In 1984, Wight, Rutherford, Collins and Scott was the first advertising agency to go public on the AIM Stock Market and then used this position to acquire a network of agencies in both America, Asia and in Europe. Along the way, WCRS as it then became known, set up the Aegis Media Agency. WCRS was then sold by Aegis into the ownership of Havas in 1997 and Wight worked within the Havas owned WCRS for 14 successful years.

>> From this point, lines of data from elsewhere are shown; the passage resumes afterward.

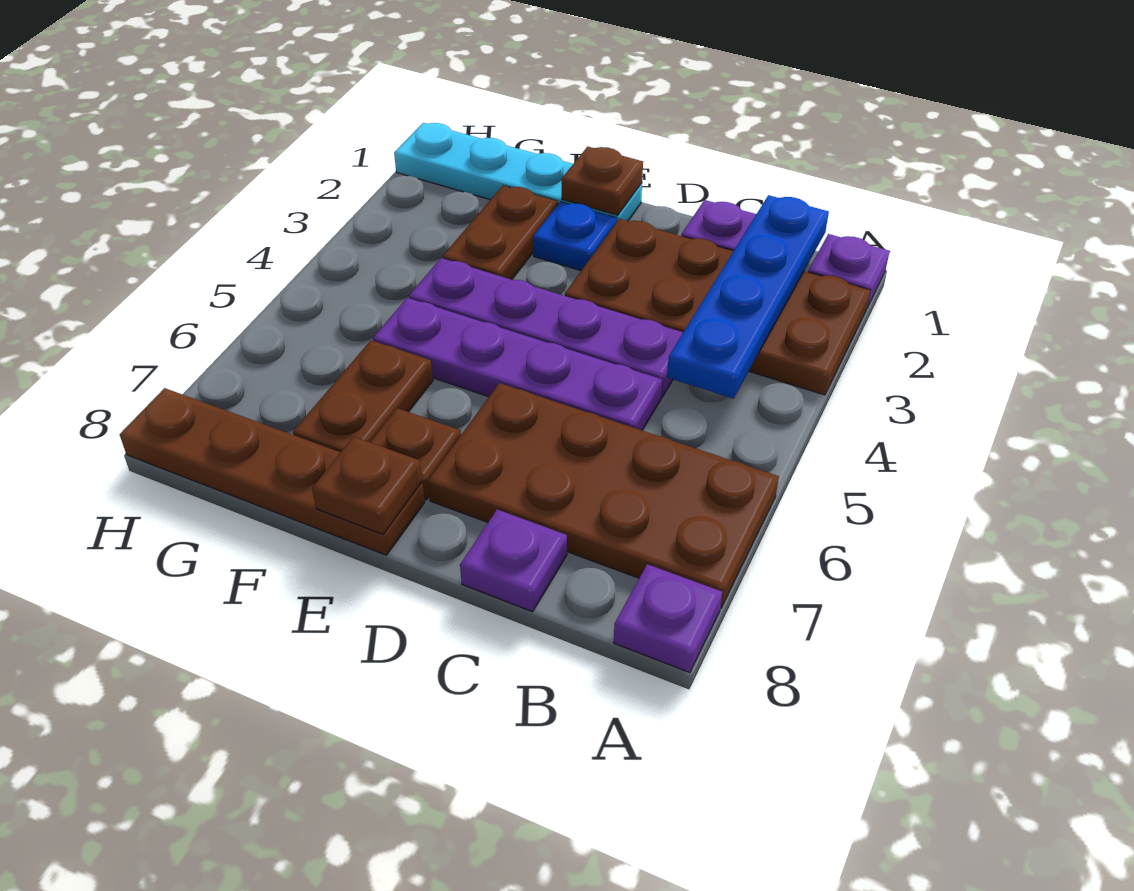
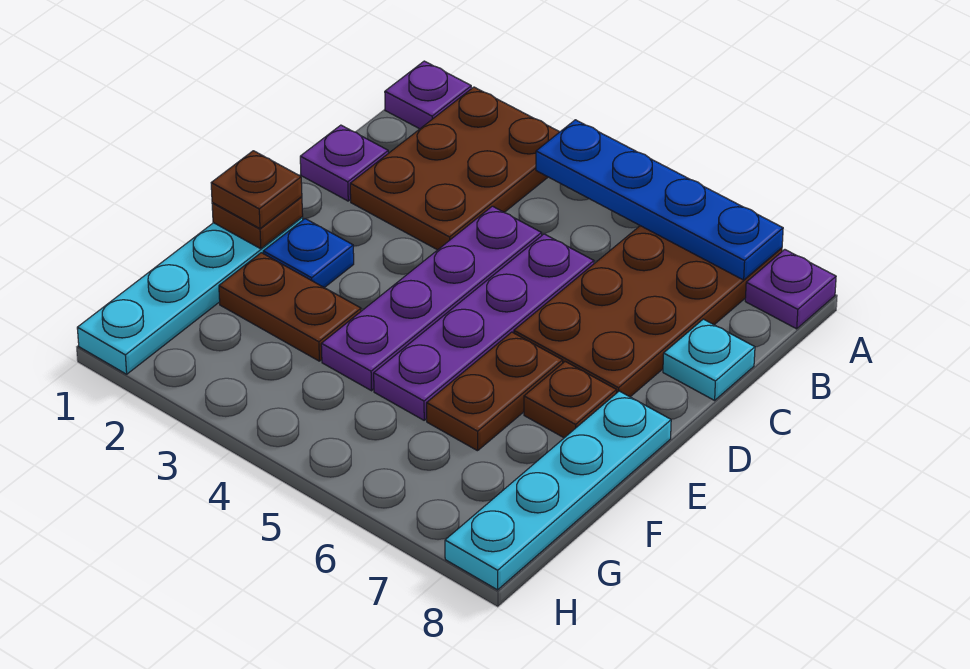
brown plate A2:D3 level 1 -> brown plate A2:C3 level 1
blue plate B1:B4 level 2 -> blue plate A4:A7 level 2
purple plate C8 level 1 -> cyan plate C8 level 1
brown plate E8:H8 level 1 -> cyan plate E8:H8 level 1
brown plate E8 level 2 -> brown plate E1 level 3
brown plate F6:F7 level 1 -> brown plate E6:F6 level 1

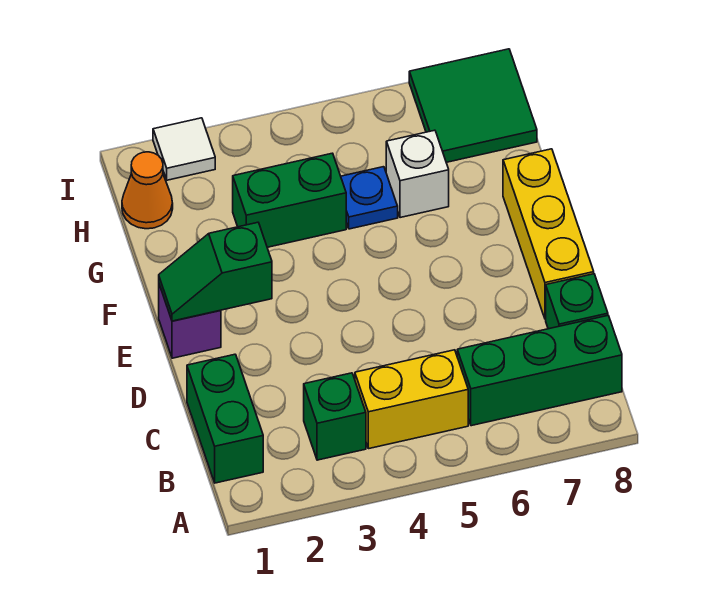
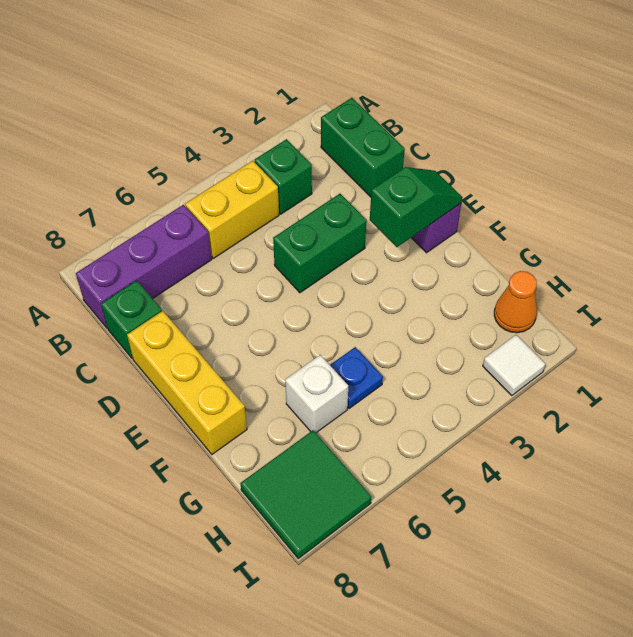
green brick B6:B8 level 1 -> purple brick B6:B8 level 1
green brick G3:G4 level 1 -> green brick D3:D4 level 1

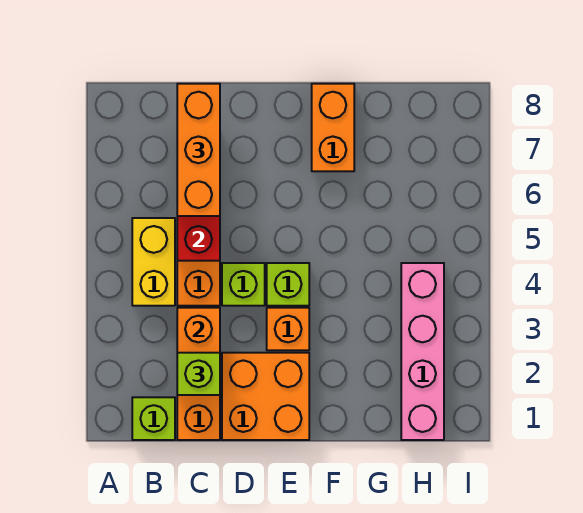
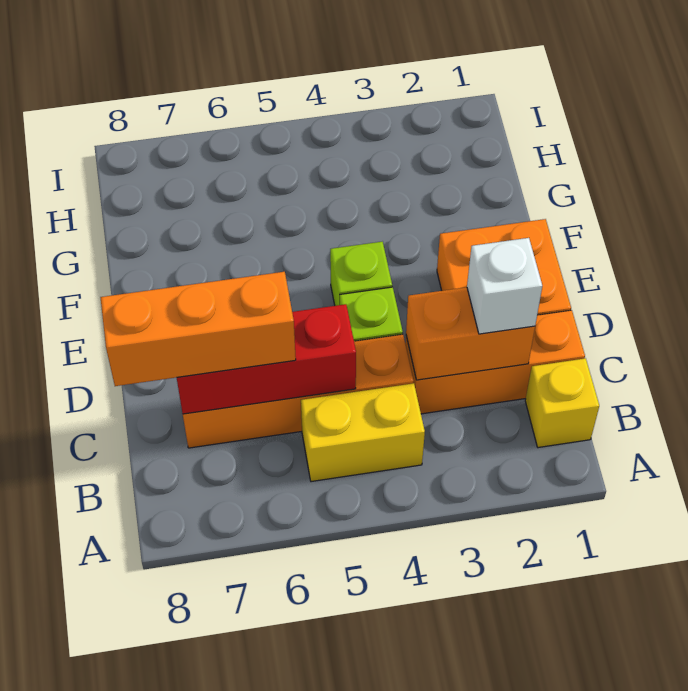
lime brick B1 level 1 -> yellow brick B1 level 1
lime brick C2 level 3 -> white brick C2 level 3
orange brick E3 level 1 -> none
orange brick F7:F8 level 1 -> none
pink brick H1:H4 level 1 -> none

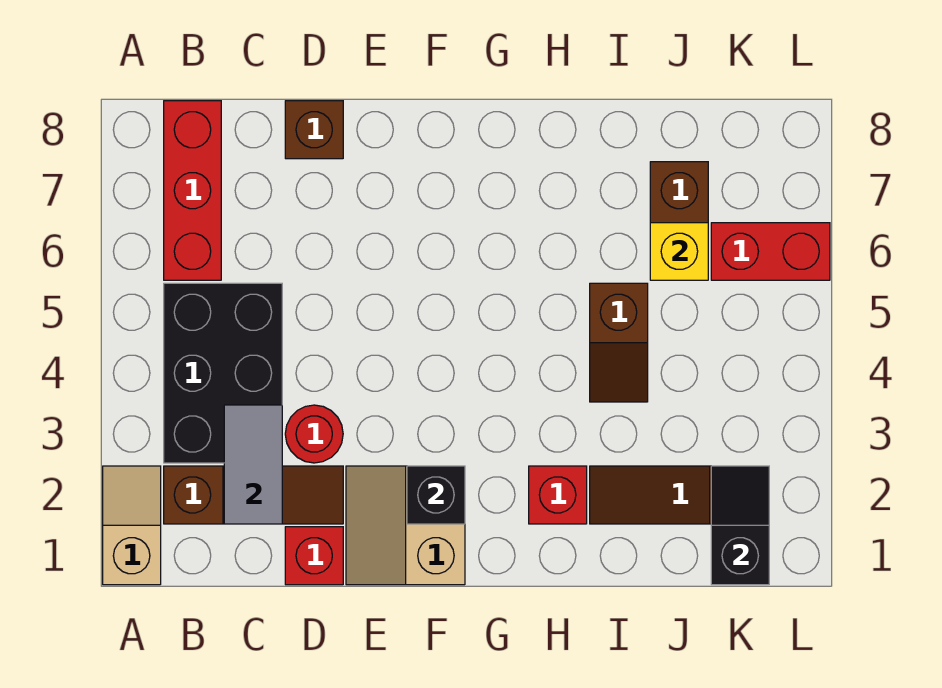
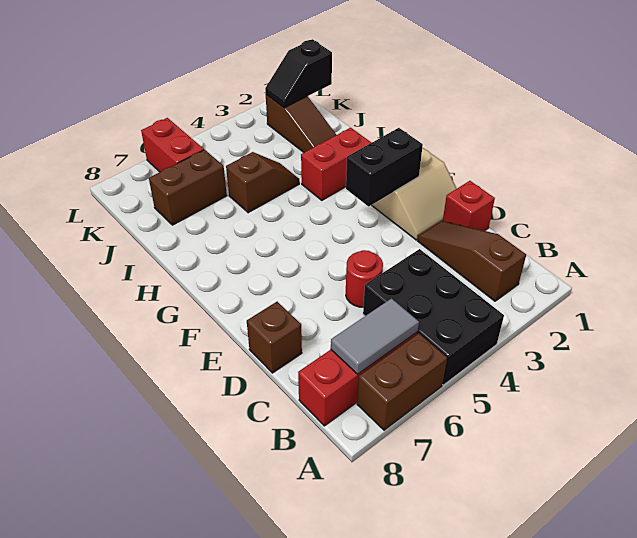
tan slope A1:A2 level 1 top 1 -> none
none -> brown brick A6:A7 level 1
black brick B3:C5 level 1 -> black brick A4:C5 level 1
grey tile C2:C3 level 2 -> grey tile B6:B7 level 2
red round brick D3 level 1 -> red round brick D5 level 1
black brick F2 level 2 -> black brick F2:F3 level 2
red brick H2 level 1 -> red brick H2:H3 level 1
yellow brick J6 level 2 -> none

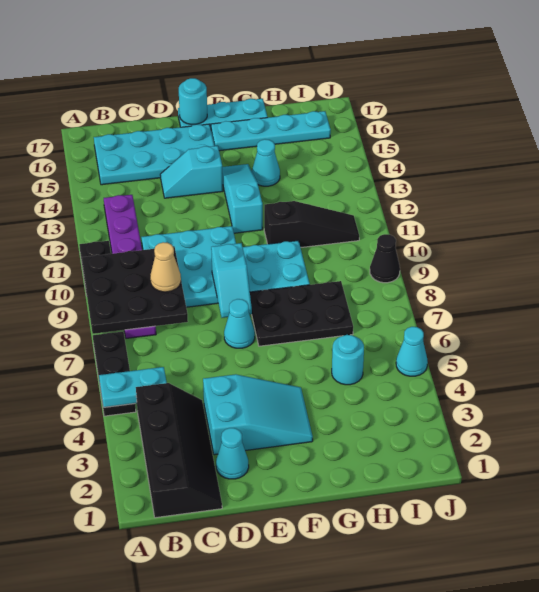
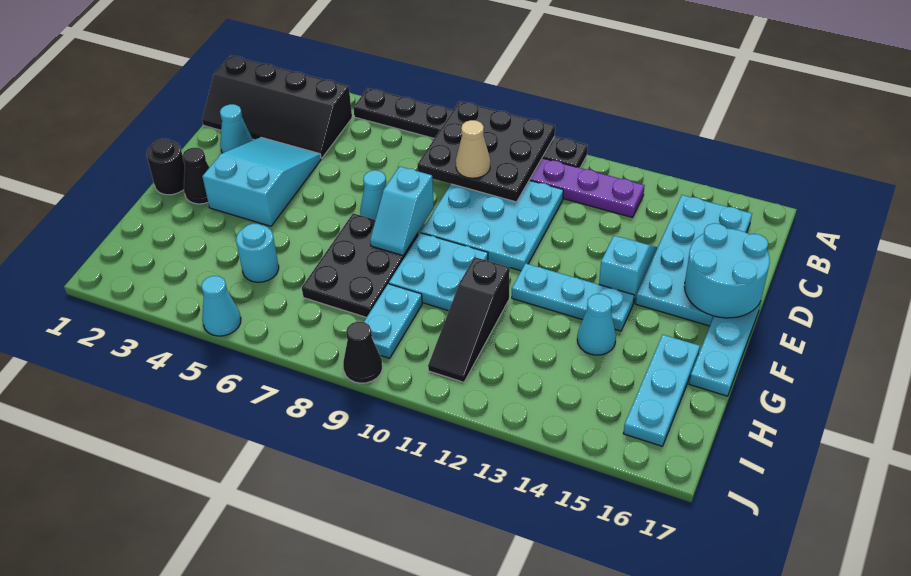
cyan plate A5:B5 level 2 -> cyan plate H9:I9 level 1
cyan slope D3:F4 level 1 top D -> cyan slope D3:F4 level 1 top F
cyan slope E8:E9 level 2 top 9 -> cyan slope E8:F8 level 2 top E
cyan round brick E17 level 2 -> cyan round brick D16:E17 level 2
none -> black round brick F1 level 1
none -> black cone F2 level 1
cyan slope F12:F14 level 1 top 12 -> cyan plate F12:F14 level 1
cyan plate F16:I16 level 1 -> cyan plate G16:I16 level 1

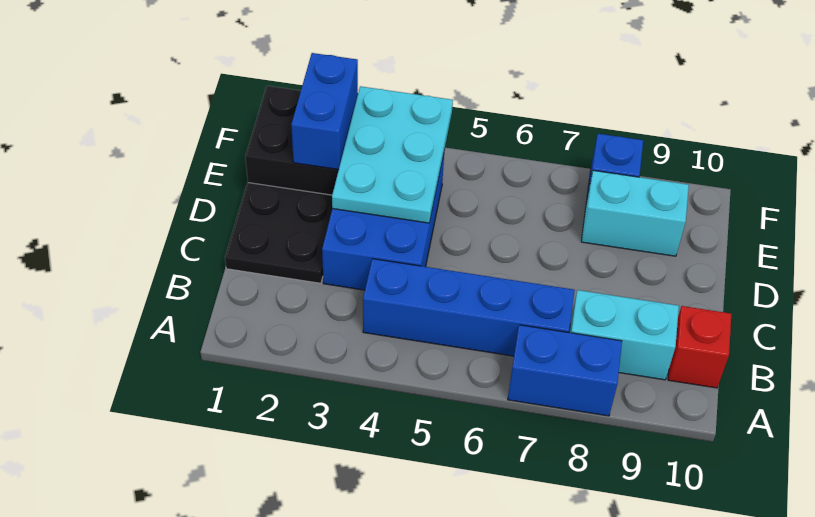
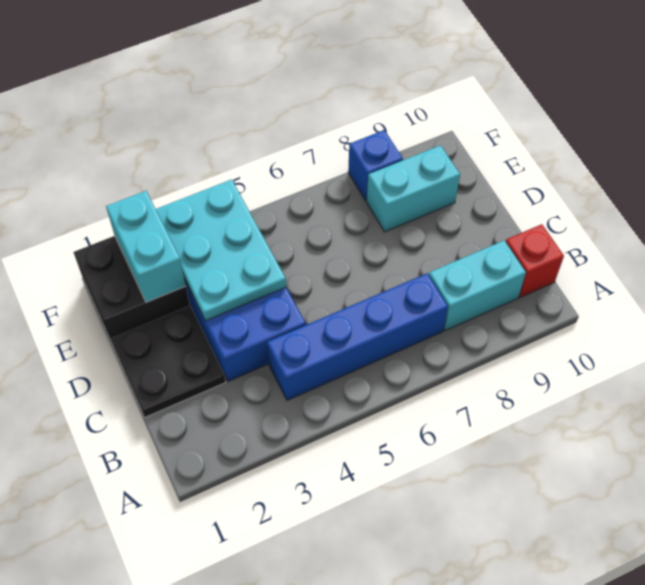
blue brick A7:A8 level 1 -> none
blue brick E2:F2 level 2 -> cyan brick E2:F2 level 2

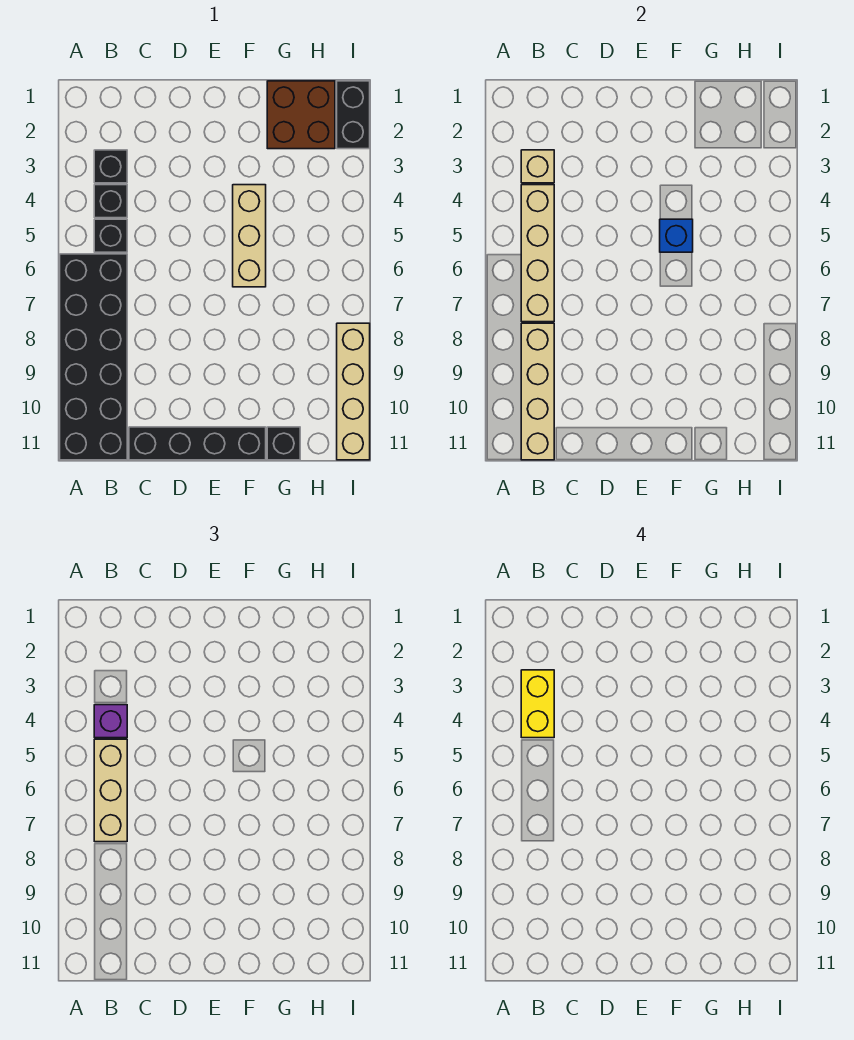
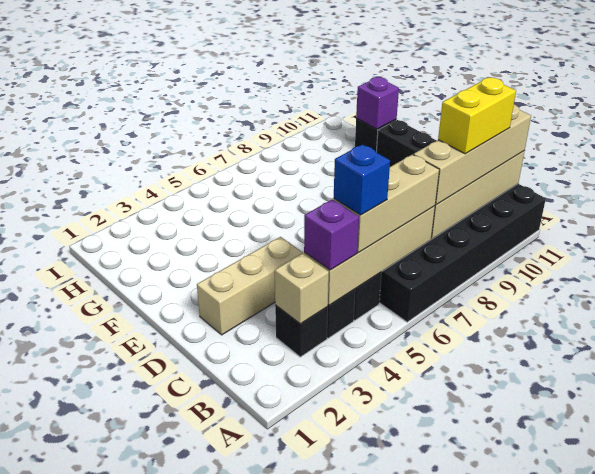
yellow brick B3:B4 level 4 -> yellow brick B9:B10 level 4
tan brick F4:F6 level 1 -> tan brick D2:D4 level 1
blue brick F5 level 2 -> blue brick B5 level 4
brown brick G1:H2 level 1 -> none
none -> purple brick G11 level 2
black brick I1:I2 level 1 -> none
tan brick I8:I11 level 1 -> tan brick B8:B11 level 3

In 2004 he was part of the WCRS management team that led the buyout from parent company Havas Advertising. He was subsequently made joint chairman of WCRS under the new structure and then President of Engine in 2008. In 2010 Wight stood down from the board of Engine to focus on his charitable interests, though he remains President of the UK company.

==Charitable work==
Wight has pursued many notable interests in addition to his work at WCRS and Engine. Between 1997 and 2002 he was Chairman of the Duke of Edinburgh Award's Charter for Business, a role for which he was appointed a Commander of the Royal Victorian Order (CVO) in the 2000 Birthday Honours. As chairman Wight helped to raise over £50million for the Duke of Edinburgh Award. From 1997 to 2006 he was chairman of Arts & Business, a charity that encourages Business to support the arts.

In 2003 Wight founded the Ideas Foundation, a charity that helps identify and nurture creatively gifted young people, primarily from ethnic minority backgrounds. The organisation has collaborated with 400 schools to date and in 2016 announced a partnership with The Evening Standard. In September 2016 the foundation will establish a free school in West Greenwich which will focus on creative skills.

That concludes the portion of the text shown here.